The surface science of metal oxides enjoys an increasing interest, and many researchers develop attentions on oxide surface. This is motivated by the applications where oxide surfaces play an important role because of most metals being oxidized immediately when exposed to ambient, and because of metal oxides being used in many fields of chemical engineering such as catalyst, inorganic membrane, solar cell, and so on. Recently, research on single-crystalline TiO2 surfaces is pursued because the wide range of its applications and the expectation that insight into surface properties on fundamental level will develop materials and device performance in many fields including heterogeneous catalysis, solar energy.

Rutile (110) is well accepted as the representative bulk model oxide and is used to discover the distinct phenomena on metal oxide surfaces. From an experimental point of view, rutile (110) is a wonderful sample to work with, but hard to prepare. Furthermore the surface effect will be enhanced in nano-scale pores and gaps, which are difficult to characterize in experiments. However, molecular simulation offers an alternative method to get insight on the molecular level information about the fluid around the surfaces. In this work, we study the static structure properties of water confined to slab geometry of rutile (110) with molecular dynamics simulation.
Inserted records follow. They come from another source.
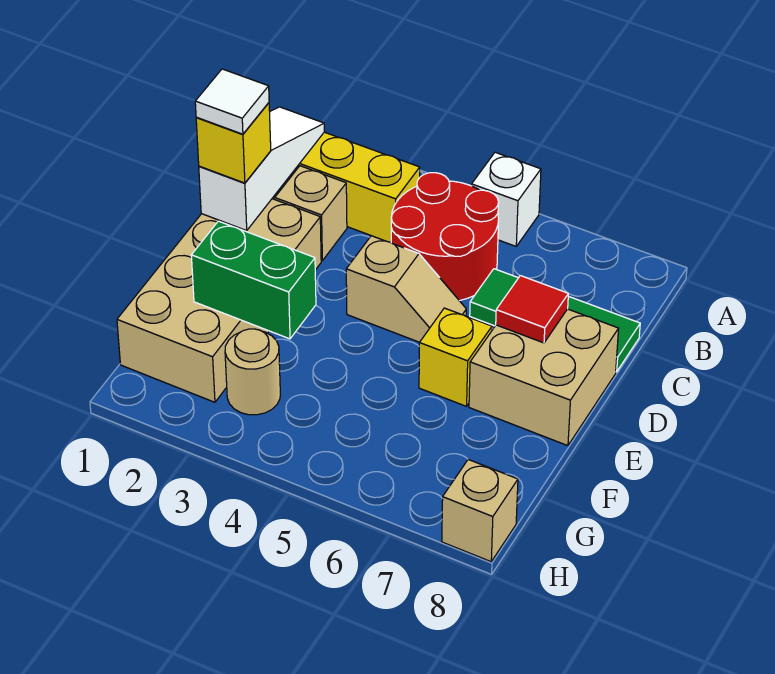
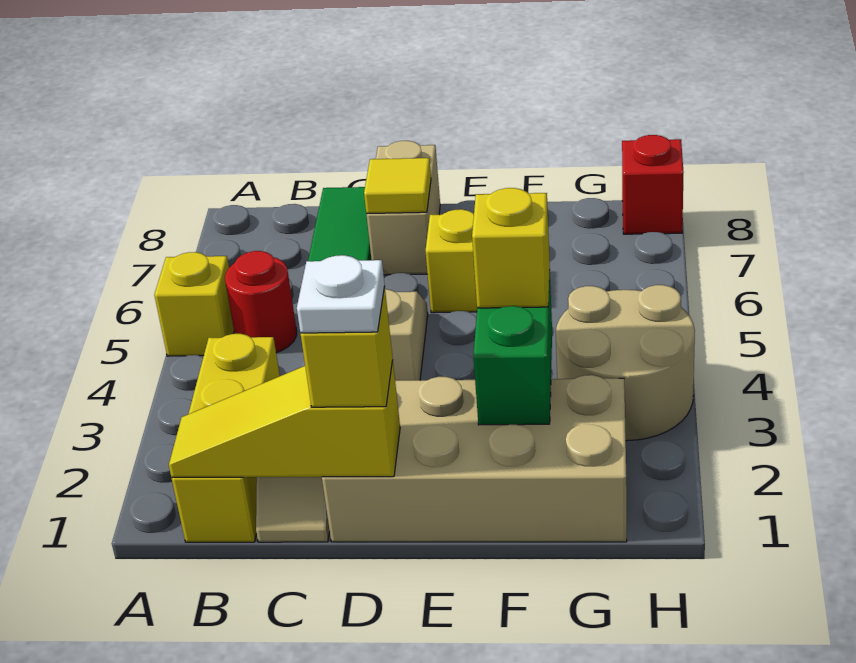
white brick A5 level 1 -> yellow brick A5 level 1
white slope B1:D1 level 2 top D -> yellow slope B1:D1 level 2 top D
red round brick B4:C5 level 1 -> red round brick B5 level 1
white tile D1 level 4 -> white plate D1 level 4
tan brick D7:E8 level 1 -> tan brick D7:D8 level 1
red tile D7 level 2 -> yellow tile D7 level 2
none -> yellow brick F3 level 3
tan round brick G3 level 1 -> tan round brick G3:H4 level 1
tan brick H8 level 1 -> red brick H8 level 1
We build a model that contains two slabs of rutile(110) opposite to each other with water molecules between them, and their distance is ranging from 0.4 to 2.0 nm by NVT-ensemble (T=300K) MD simulations. The long-range electrostatic interaction plays an important role on the interactions between atoms of the slabs and water molecules. Significant water layers were observed along the normal direction of the surface. The Water molecules in the closest layer are absorbed at the five-coordinated Ti and two-coordinated O (or bridging O) atoms on the surfaces. Further, the dipole of water molecules in the second layer was found to have considerable preferential orientation, mainly because of the synergistic effects of the water molecules in the first layer and long-rang electrostatic interactions of the surface atoms. The water molecules are more concentrated with the decrease of the distance between slabs.